Risk Management



Practical Application of HIPAA Privacy Rules (Part 2)

Kimberly Wittchow, JD, OMIC Staff Attorney

Digest, Spring 2003

The compliance deadline of April 14, 2003 is behind us, yet many OMIC insureds continue to grapple with certain provisions of the HIPAA Privacy Rules. For this reason, the Risk Management Hotline will again tackle a sampling of the latest HIPAA queries. Remember that if you are not a Covered Entity as defined under HIPAA, these federal mandates do not directly apply to you.

Q  Can I release information to persons within a patient’s circle of care without a written authorization?

A  Yes. You must, however, provide the patient with an opportunity to agree or object to this disclosure. If the patient is present, the easiest way to do this is to get the patient’s oral permission before sharing protected health information (PHI). If the patient is not present or communication with the patient is impossible, you may in the exercise of professional judgment determine whether the disclosure is in the best interest of the individual and if so, disclose only the information directly relevant to the person’s involvement with the patient’s care. It is advisable to document these oral agreements or professional judgments to disclose.

Q  Can patients request restrictions on the use or disclosure of their protected health information?

A  Yes. Patients have the right to ask for restrictions in the use or disclosure of their PHI, but you are under no obligation to agree. However, if you do agree with the restrictions, you must comply with them. You also must accommodate patients’ reasonable requests to receive communications of PHI by alternative means, such as sending all communications in a closed envelope rather than on a post card.

Q  Is the Notice of Privacy Practices the only policy document my practice needs?

A  No. The Rules additionally require that you have written privacy procedures addressing which staff has access to PHI, how PHI will be used, and when PHI may be disclosed. OMIC’s Sample Compliance Plan* is both a template and a guide for creating your own privacy plan. In addition, you must designate a Privacy Officer, train your employees, and take appropriate disciplinary action if you learn of a breach.

Are fellow health care providers my Business Associates?

A Business Associate Agreement is not required when you disclose PHI to another health care provider for treatment of a patient. However, you and another health care provider may be business associates for some other purpose. For example, a hospital might hire you to help train medical students, in which case the hospital would have to obtain an Agreement from you before allowing you access to patient information.

Q  Will the government actually enforce the HIPAA Privacy Rules?

A  In an April 14, 2003 press release, HHS stated that enforcement will be primarily complaint driven.

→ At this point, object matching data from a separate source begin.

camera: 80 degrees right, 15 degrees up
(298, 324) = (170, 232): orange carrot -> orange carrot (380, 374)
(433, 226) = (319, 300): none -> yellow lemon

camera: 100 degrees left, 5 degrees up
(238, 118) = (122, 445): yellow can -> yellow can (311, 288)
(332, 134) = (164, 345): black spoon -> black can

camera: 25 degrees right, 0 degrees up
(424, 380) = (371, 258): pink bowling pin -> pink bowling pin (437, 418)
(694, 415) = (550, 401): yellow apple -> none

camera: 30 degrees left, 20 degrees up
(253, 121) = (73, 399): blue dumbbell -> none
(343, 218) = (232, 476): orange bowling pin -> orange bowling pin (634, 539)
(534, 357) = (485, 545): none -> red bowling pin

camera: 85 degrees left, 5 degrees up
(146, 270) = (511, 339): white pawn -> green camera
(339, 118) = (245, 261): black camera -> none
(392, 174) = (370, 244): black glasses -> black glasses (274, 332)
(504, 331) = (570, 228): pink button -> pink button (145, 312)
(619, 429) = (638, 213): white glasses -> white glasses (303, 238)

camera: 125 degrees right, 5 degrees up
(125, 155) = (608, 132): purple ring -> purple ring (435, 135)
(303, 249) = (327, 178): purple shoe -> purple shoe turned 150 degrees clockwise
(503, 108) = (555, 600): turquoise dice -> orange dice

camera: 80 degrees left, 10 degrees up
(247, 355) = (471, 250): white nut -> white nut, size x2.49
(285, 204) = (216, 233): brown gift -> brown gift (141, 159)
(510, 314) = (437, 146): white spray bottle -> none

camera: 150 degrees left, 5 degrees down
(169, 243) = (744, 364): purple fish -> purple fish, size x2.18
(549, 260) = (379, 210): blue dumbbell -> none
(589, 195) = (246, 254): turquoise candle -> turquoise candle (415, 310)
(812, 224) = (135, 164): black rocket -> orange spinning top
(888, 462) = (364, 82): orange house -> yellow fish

The Office of Civil Rights (OCR) intends to investigate complaints and ensure that the privacy rights of consumers are protected. OCR may impose civil monetary penalties of $100 per failure to comply. The Department of Justice may prosecute criminal violations with fines ranging from $50,000 to $250,000 and prison terms ranging from one to ten years.

Does HIPAA address eye banks?

A  Yes. The Privacy Rules permit you to disclose PHI without authorization to eye banks for the purpose of facilitating cadaveric eye donation and transplantation. Furthermore, the procurement or banking of eyes is not considered health care under the Rules and the organizations that perform such activities are not considered health care providers or Covered Entities when conducting these functions.

Q  Who are patients’ personal representatives and what information can I share with them?

A  HIPAA requires that you treat an individual’s personal representative as the individual with respect to privacy rights. The scope of the personal representative’s authority to act for the individual derives from applicable (generally state) law. Parents have broad authority to act on behalf of their children and legal guardians generally have broad authority to act on behalf of mentally incompetent adults. Conversely, someone with a limited health care power of attorney is that individual’s personal representative only with respect to certain health care decisions.